2）目的片段设计引物：PCR引物包括目的片段特异引物序列和酶切位点序列（注：目的片段的引物设计遵循引物设计原则即可）

   正向引物（5’-3’）： GGGGggtctctagtg +目的片段正向特异性引物序列

   反向引物（5’-3’）：GCCGggtctcgtggg+目的片段反向特异性引物序列

    5.1.2 插入片段PCR扩增

目的片段PCR时注意事项：

1）酶的选择：插入片段可用任意PCR酶 (Taq酶或高保真酶) 扩增，无需考虑产物末端有无A加尾。但推荐使用高保真聚合酶进行扩增，以减少扩增突变的引入。

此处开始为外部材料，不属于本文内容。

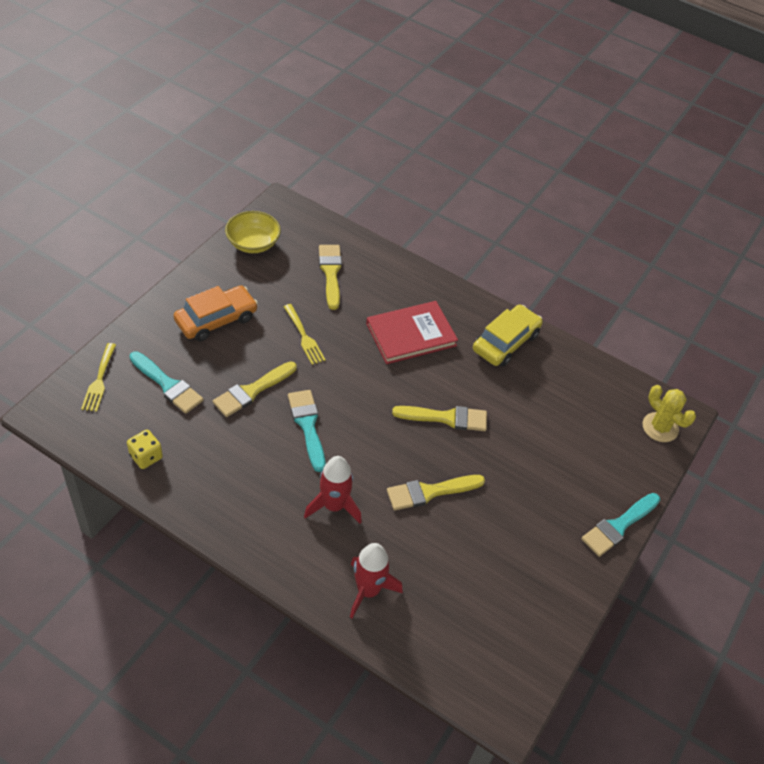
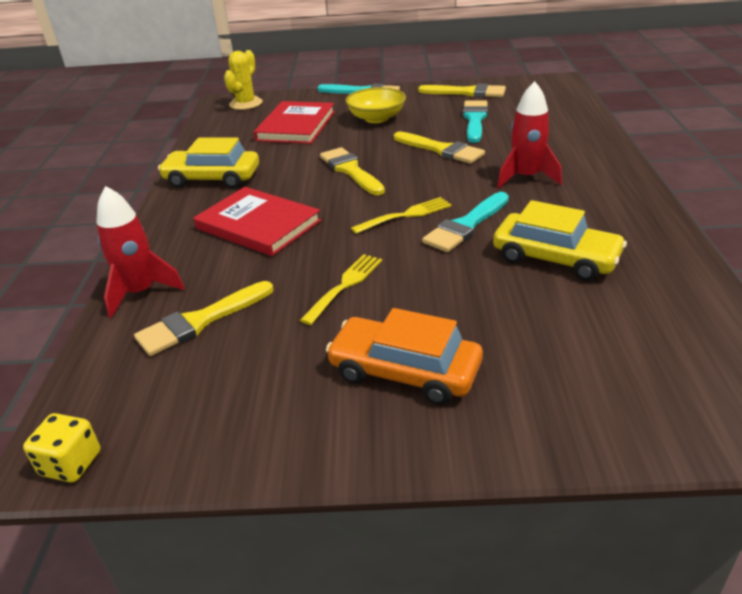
camera: 115 degrees left, 15 degrees down
(99, 380) = (662, 413): yellow fork -> yellow fork (406, 215)
(146, 456) = (674, 297): yellow dice -> yellow dice (71, 464)
(167, 385) = (566, 344): turquoise brush -> turquoise brush (474, 120)
(231, 439) = (555, 258): none -> yellow car
(252, 391) = (476, 278): yellow brush -> yellow brush (467, 92)
(253, 243) = (194, 433): yellow bowl -> yellow bowl (376, 118)
(368, 590) = (568, 138): red rocket -> red rocket (140, 292)
(569, 433) = (296, 126): none -> red book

2）反应条件：根据引物的退火温度及目的片段大小确定PCR反应程序。

3）建议进行PCR产物纯化。如果PCR片段是从质粒模板扩增的，且该质粒与重组载体具备相同的抗性，建议将PCR体系中的质粒模板用DpnI进行消化。

5.2.  如意连反应体系

5.3. 连接反应

    体系配制完成后，用移液器上下轻轻吹打几次混匀各组分，避免产生气泡 (请勿剧烈震荡或者涡旋混匀)。37℃反应10 min（亦可在室温条件下进行反应，但克隆数会减少数倍，而克隆正确率不会变化，建议尽量在37℃条件下进行反应），待反应完成后，可将反应产物直接进行转化；也可储存于-20℃，待需要时解冻转化。

5.4.  重组产物转化、涂板

1） 取10 μl连接反应液，加入到100 μl感受态细胞中，将溶液混匀，冰上放置30 min。

2）42℃热激45秒，冰水浴孵育5 min。

3) 加入500 μl SOC培养基，37℃摇菌30 min。

4) 4000rpm离心5min，弃上清，留100 μl将沉淀打散，将菌液均匀涂布在含有卡那霉素的平板上。将平板倒置，于37℃培养12-16小时。

5.5.  阳性克隆鉴定

   1）测序：直接将2-3个细菌克隆，送给测序公司，使用通用引物进行测序。

   2）限制性内切酶酶切鉴定法：挑选2-3个细菌克隆接种于卡那霉素的液体培养基中，过夜培养。使用质粒抽提试剂盒提取质粒，根据载体信息选择适宜的限制性内切酶进行酶切鉴定。

l   Tips

1. PCR产物纯化后连接效率会更高。

2.提高PCR产物浓度，连接效率会更高。

3.在建议温度范围内（22-37℃），提高温度有助于提高连接效率。冬季室温较低，建议在水浴锅内37℃反应增加克隆数。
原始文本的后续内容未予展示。